I realized I didn’t have this posted up- this is the single channel mp3 sound card from mdfly.com combined with a simple audio amp. The amp is quite loud and can be built with parts from Radio Shack. This is what I’m using on my RS3 in the pictures below. I’m using the Attiny 1634 s/w UART to drive this from the client widget. It works quite well, you just send a single byte to the card to set the volume or play one of the sounds. However, you get what you pay for, $10 only gets you one sound at a time.




Here are a couple of shots of my control system going into my Aristocraft RS3. The power is all in the back end, I have a 5000mah 14.8v lipo pack driving this beast with a Pololu 18v7 motor controller powering the trucks. A very potent drive train. Anyhow, these pics show the brains- the Atmel 1634 board, the Xbee Series 1 and the MDFly mp3 sound card. Not seen is the RFID reader on the fuel tank- I’ll post that up later. Phew, some work and lots of engineering spits and fails but it’s now pretty clean and works well. I did downsize the controls a bit, I’m only driving the motor, the two coupler servos and the sound card. I left the lights on a manual switch and there is a current sensor in there but I’m not looking at it right now. As mentioned, the RFID is also connected and works so I do have the basics of a computer controlled system. The main control boards are also reasonably accessable by taking off just the short hood of the locomotive so tweaking the firmware, sounds and the pololu motor controller won’t require the entire locomotive to be taken apart (which is a BITCH to say the least!)


Finally have all of the connections wired and (more or less) tested. I’ve added LEDs to the running lights and servos (not shown) to control the couplers. Just need to add about 11oz or so to the fuel tank and put it all back together for final testing. I’ve attached a programming cable to the microcontroller board so I can download new builds or tweak the s/w if required. Phew. This has been quite a bit of development. The control widget itself went through many interations (see controlwidgets.com) as did the power board. I’ve settled on the Pololu 18v7 programmed to only give forward motion with a relay switching between forward and backward.
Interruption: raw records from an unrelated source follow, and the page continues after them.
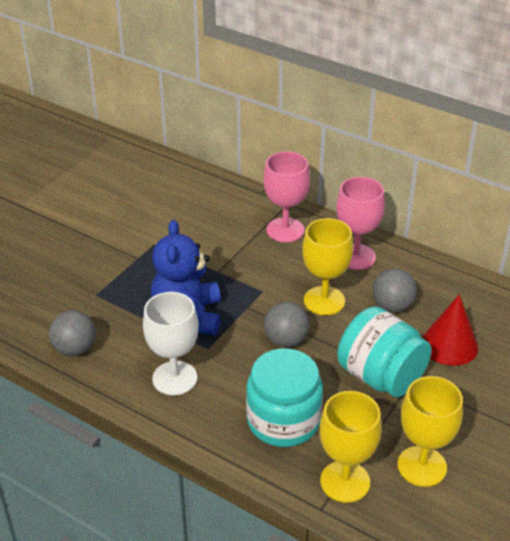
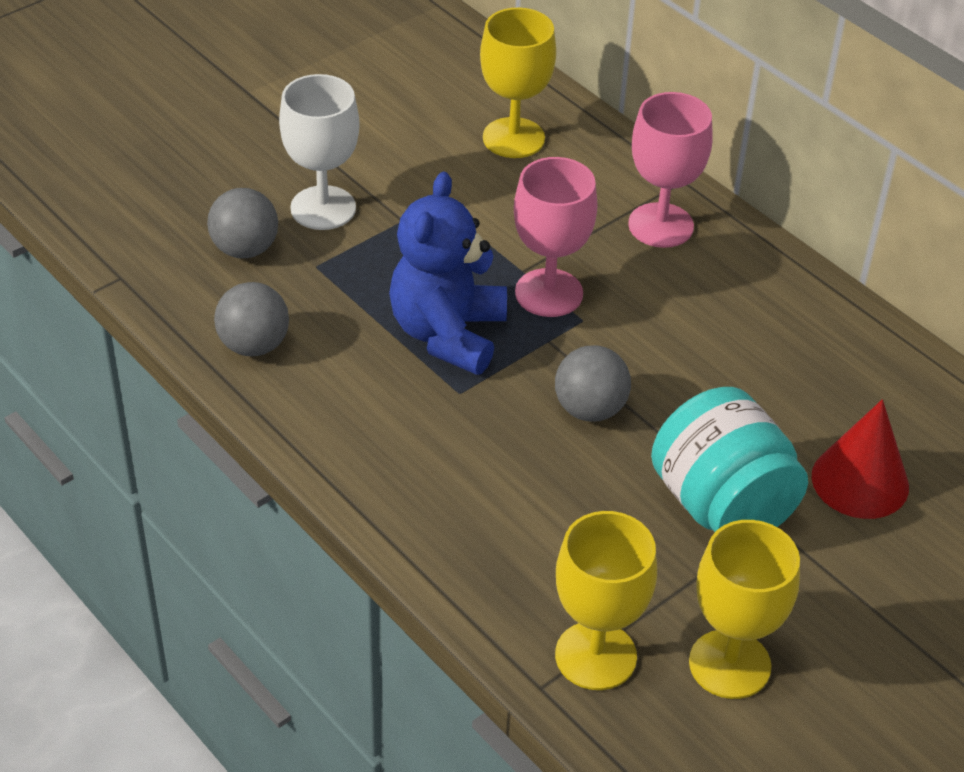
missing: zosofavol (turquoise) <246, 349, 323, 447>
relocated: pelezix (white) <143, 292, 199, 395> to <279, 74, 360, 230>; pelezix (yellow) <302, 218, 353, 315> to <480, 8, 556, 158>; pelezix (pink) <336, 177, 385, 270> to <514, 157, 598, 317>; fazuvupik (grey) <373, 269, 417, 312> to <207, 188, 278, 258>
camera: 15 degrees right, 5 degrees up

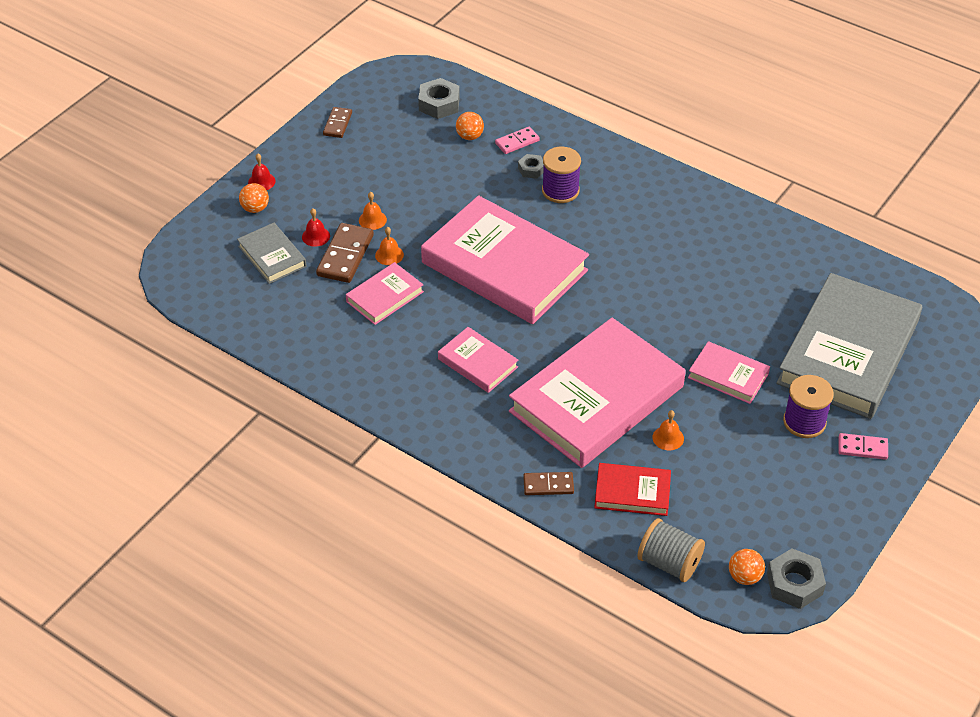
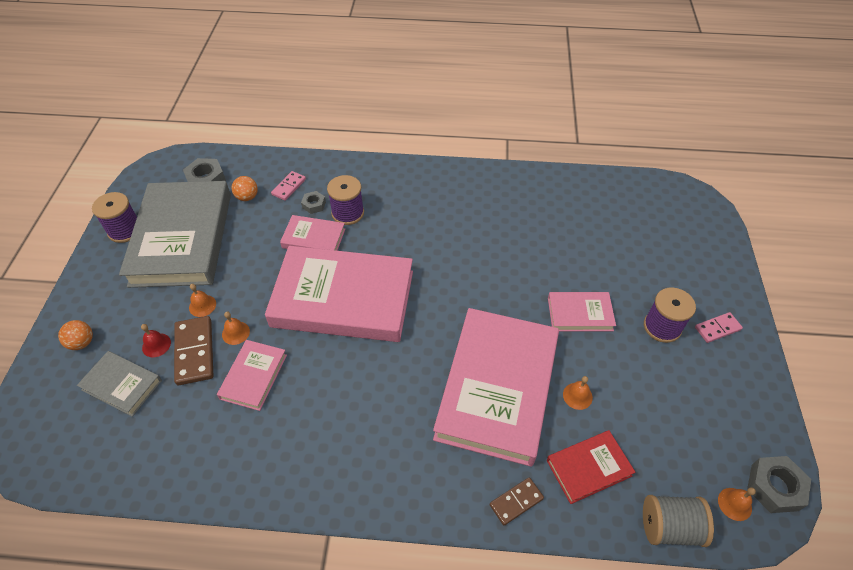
missing: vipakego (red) <248, 154, 276, 190>
relocated: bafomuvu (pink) <438, 327, 518, 393> to <280, 215, 345, 251>; bafomuvu (grey) <776, 273, 922, 419> to <119, 181, 231, 288>
exchanged: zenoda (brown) <323, 107, 352, 138> to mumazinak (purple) <92, 192, 137, 243>; fazuvupik (orange) <729, 549, 765, 585> to vipakego (orange) <718, 487, 756, 521>
camera: 30 degrees left, 5 degrees up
Anyhow, soon we will be doing some real world testing.

This is a quick project I’ve been working on to test the feasibility of using wifi to directly control something.

It uses a slider on an android app to control the position of a servo in real time using my widget and the Sparkfun WiFly Module.


There are three parts, the hardware, which is the widget and the Wifly module, the microcode that goes into the widget and the app code on the tablet.

(This is a rather lengthy post so I’ve moved this to a page of it’s own)

You can find it here- Simple Wifi Servo control with Android

As far as conclusions from this, I don’t particularly care for 802.11 for control. In my case, the primary objection is well, it’s not really meant for that sort of thing and I don’t like all the complicated message transactions this entails. Your mileage may vary on that. The other thing is my cheap tablet doesn’t have a very good wifi range so at 30 ft or so I start to loose control. Granted, much of this could probably be resolved with an improved algorithm on the app side, or perhaps a better device (I’ve resisted getting a smart phone). But for me, I prefer the Xbee series mentioned elsewhere on this blog so I will be sticking with that project before I come back and put any more effort in this one.